Using the Akoya on your lap can be uncomfortable due to its size, but the good thing is that its base doesn't get too warm. Its speakers are relatively loud, but their quality isn't great, so you should definitely plug in some speakers if you want serious sound. We're fans of the screen, which has a native resolution of 1366x768 and a matte finish that doesn't reflect lights. Like most notebook screens though, it has poor vertical viewing angles that wreak havoc with the contrast, especially when watching videos.

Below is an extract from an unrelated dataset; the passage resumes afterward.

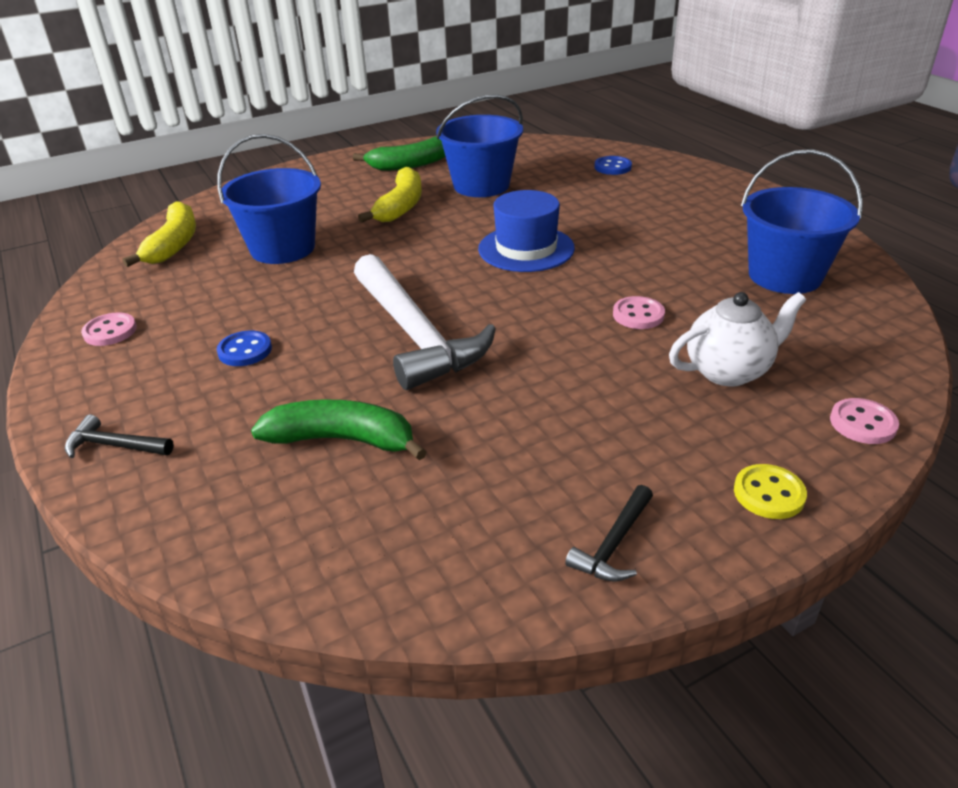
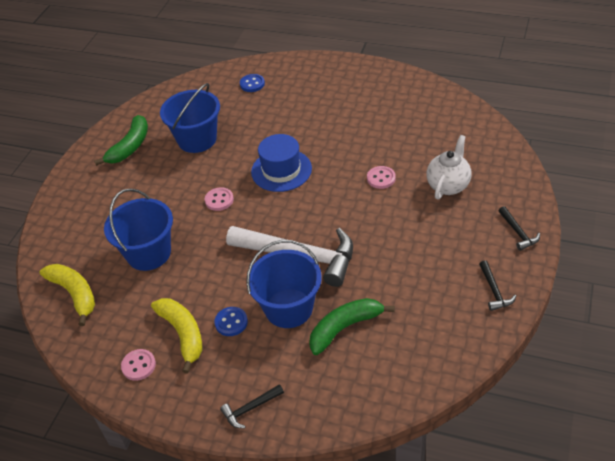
camera: 40 degrees left, 10 degrees up
(400, 206) = (172, 182): yellow banana -> yellow banana (183, 334)
(769, 494) = (518, 232): yellow button -> black hammer
(784, 276) = (414, 115): blue bucket -> blue bucket (289, 308)
(862, 423) = (516, 178): pink button -> pink button (219, 200)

Around the edges of the chassis you will find plenty of old and new stuff: there is a built-in DVD burner, an SD card slot, headphone and microphone ports, VGA, HDMI, Gigabit Ethernet, three dedicated USB 2.0 ports and one shared USB 2.0/USB 3.0 port. You also get a webcam, Bluetooth and 802.11n Wi-Fi (Intel Centrino Wireless-N 1030).
We used a Western Digital My Book 3.0 to test the USB 3.0 port, which recorded a read rate of 36.68MBps (copying data to the Medion) and a write rate of 65.32MBps (copying from the Medion). Using the same WD drive under USB 2.0 speeds, the same data was read at 19.08MBps and written at 29.06MBps. These rates will vary depending on the type of drive you use and the data you need to copy, but it illustrates that you are better off using a USB 3.0 dive where possible.
You can employ the Akoya as a media centre. It comes with a USB digital TV tuner and a remote control. You need to plug in the supplied USB receiver if you want to use the remote though, which means that two USB ports will be taken up. A little antenna is shipped with the TV tuner, but it's only of limited use and probably won't work in many areas (it found Ten and One HD during our tests), so you're better off using a rooftop antenna. It will pick up standard and high-definition stations.
Medion has introduced a quick-boot feature to this Akoya, which manifests in the form of a pre-Windows Linux-based operating environment called Medion Fast Boot. This environment enables you to browse the Web (Google Chrome), use instant messaging (Pidgin), Skype, browse files on the hard drive (Nautilus) and play media files (VLC). It also has Twitter and Facebook apps. It takes only a few seconds to boot into this environment (by pressing F9 just after you switch on the notebook); meanwhile, it takes 1min 12sec to boot into Windows 7 Home Premium. Using the installed OS Switcher software, you can also make Medion Fast Boot the preferred operating system when you switch on the notebook.
The latest Akoya builds on previous models by offering the latest CPU technology, and in turn better battery life and graphics performance at the $699 price point. It also adds a new feature to the mix in the form of the Medion Fast Boot operating environment, and it includes USB 3.0, a digital TV tuner, HDMI and a 750GB hard dive. It's pretty hard to beat that value. As is expected of a cheap laptop though, there are some drawbacks, and these are mainly to do with its design. But overall, it's well worth considering the latest Akoya if you want a well-featured desktop replacement-style notebook for a low price. It will be on sale at Aldi supermarkets from 5 May 2011.